Puisque Rikku avait pris fait et cause pour la gente ailée (nous pouvons qualifier son affection pour les poules de consommé de volailles), et comme nous savons qu’elle aimait les énigmes, nous allons pouvoir enfin élucider une énigme ancestrale. Car, sans appréhender de marcher sur des oeufs, on peut affirmer en parlant des gallinacés que le pseudo-paradoxe de l´oeuf et de la poule n´en a jamais été un.
Croyez-en des années d´expérience, Rikku en a franchi des distances qui l´ont obligé à baisser sa crête en évitant les nids-de-poule, il est évident que c´est l´oeuf qui est né avant la poule. Pour une raison toute simple : les poules arrivent toujours en retard. Normal, elles n´ont pas non plus toujours envie de passer à la casserole, leur sort n´est pas forcément enviable. Cela explique qu´elles ont souvent mi-graine. Ce qui contrarie fortement les jeunes coqs empressés, toujours dressés sur leurs ergots. Alors ne nous étonnons pas qu’ils noient leur chagrin dans ce nectar doré qui pousse sur les coteaux d´Alsace et qu´on appelle l´or de la vallée du Rhin. D´où cette autre célèbre expression "coq au vin".
Alors gardons un peu de considération pour les poulettes, qu´elles restent nos coqueluches. Optons pour la réintroduction des flamants roses. Ne leur dites plus d´aller se faire cuire un oeuf, n´en faites pas tout un plat. Ainsi, nous ne resterons jamais brouillés.
En l´honneur du gibier à plumes, mettons en oeuvre l´adage de Henri IV, offrons à nos compatriotes une poule au pot tous les dimanches (surtout depuis l´invention des cocottes-minute, à ne pas confondre avec les starlettes de plage qui elles sont des coquettes-minute), normal, de nos jours, les poules sont souvent au menu du jour, on ne peut plus parler de poule de luxe.
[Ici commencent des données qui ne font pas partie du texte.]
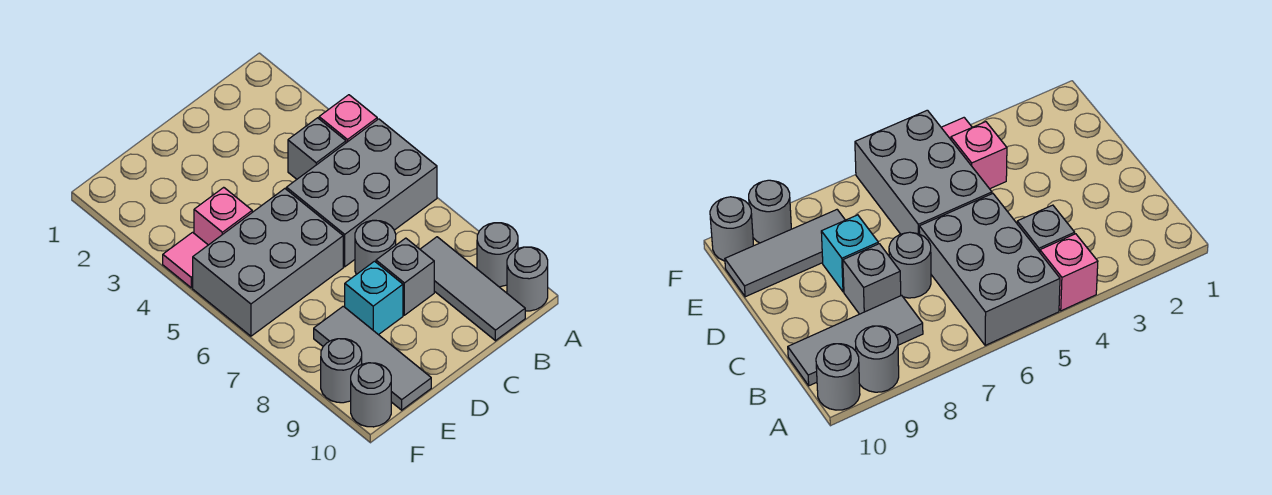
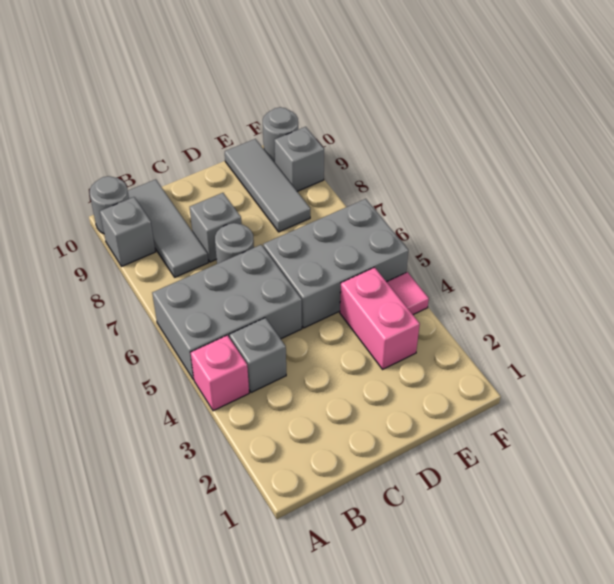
grey round brick A9 level 1 -> grey brick A9 level 1
cyan brick D8 level 1 -> none
pink brick E4 level 1 -> pink brick E3:E4 level 1
grey round brick F9 level 1 -> grey brick F9 level 1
Rikku est notre âme-sœur, avec elle aucun être issu de la création n’aura jamais de bleus à l´âme, grâce à elle nous ne sommes pas encore prêts à rendre l´âme. Avec elle, faire des vagues c’est surfer sur une lame de fond, sans craindre de vagues à l´âme. Quel bonheur de la voir ressortir de sa coquille, c’est vrai qu’elle s’y connaît en temps d’incubation. C´est bien pour cela que c´est si facile de passer du coq à l´âme.
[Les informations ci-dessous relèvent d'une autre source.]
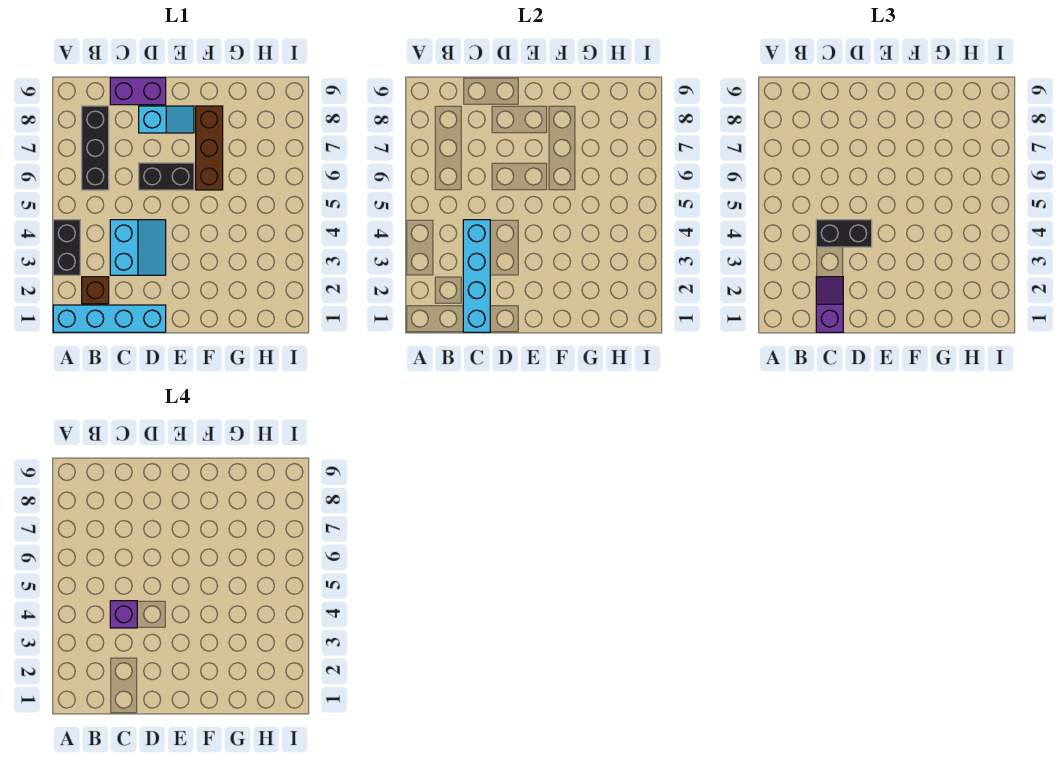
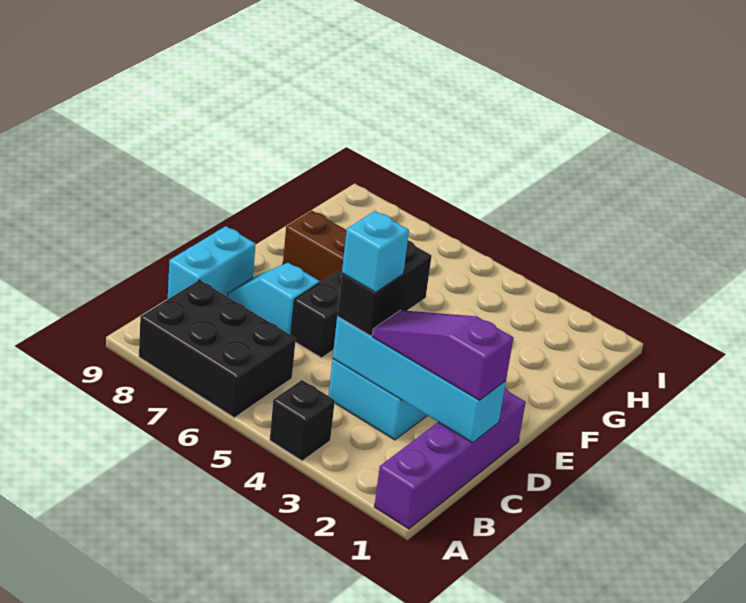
cyan brick A1:D1 level 1 -> purple brick A1:D1 level 1
black brick A3:A4 level 1 -> black brick A4 level 1
brown brick B2 level 1 -> none
black brick B6:B8 level 1 -> black brick A6:B8 level 1
purple slope C1:C2 level 3 top 1 -> purple slope C1:C3 level 3 top 1
purple brick C4 level 4 -> cyan brick C4 level 4
purple brick C9:D9 level 1 -> cyan brick C9:D9 level 1
cyan slope D8:E8 level 1 top D -> cyan slope D7:D8 level 1 top 7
Par déférence à cette illustre profession des vétérinaires, définitivement convaincus qu’il ne faut surtout pas prendre en grippe les bestiaux à plume, poussons un petit cocorico. Bravo à ces bons samaritains qui n’hésitent jamais à se secouer les puces pour traquer les parasites. Souhaitons une étincellante carrière à Miss-Tiques.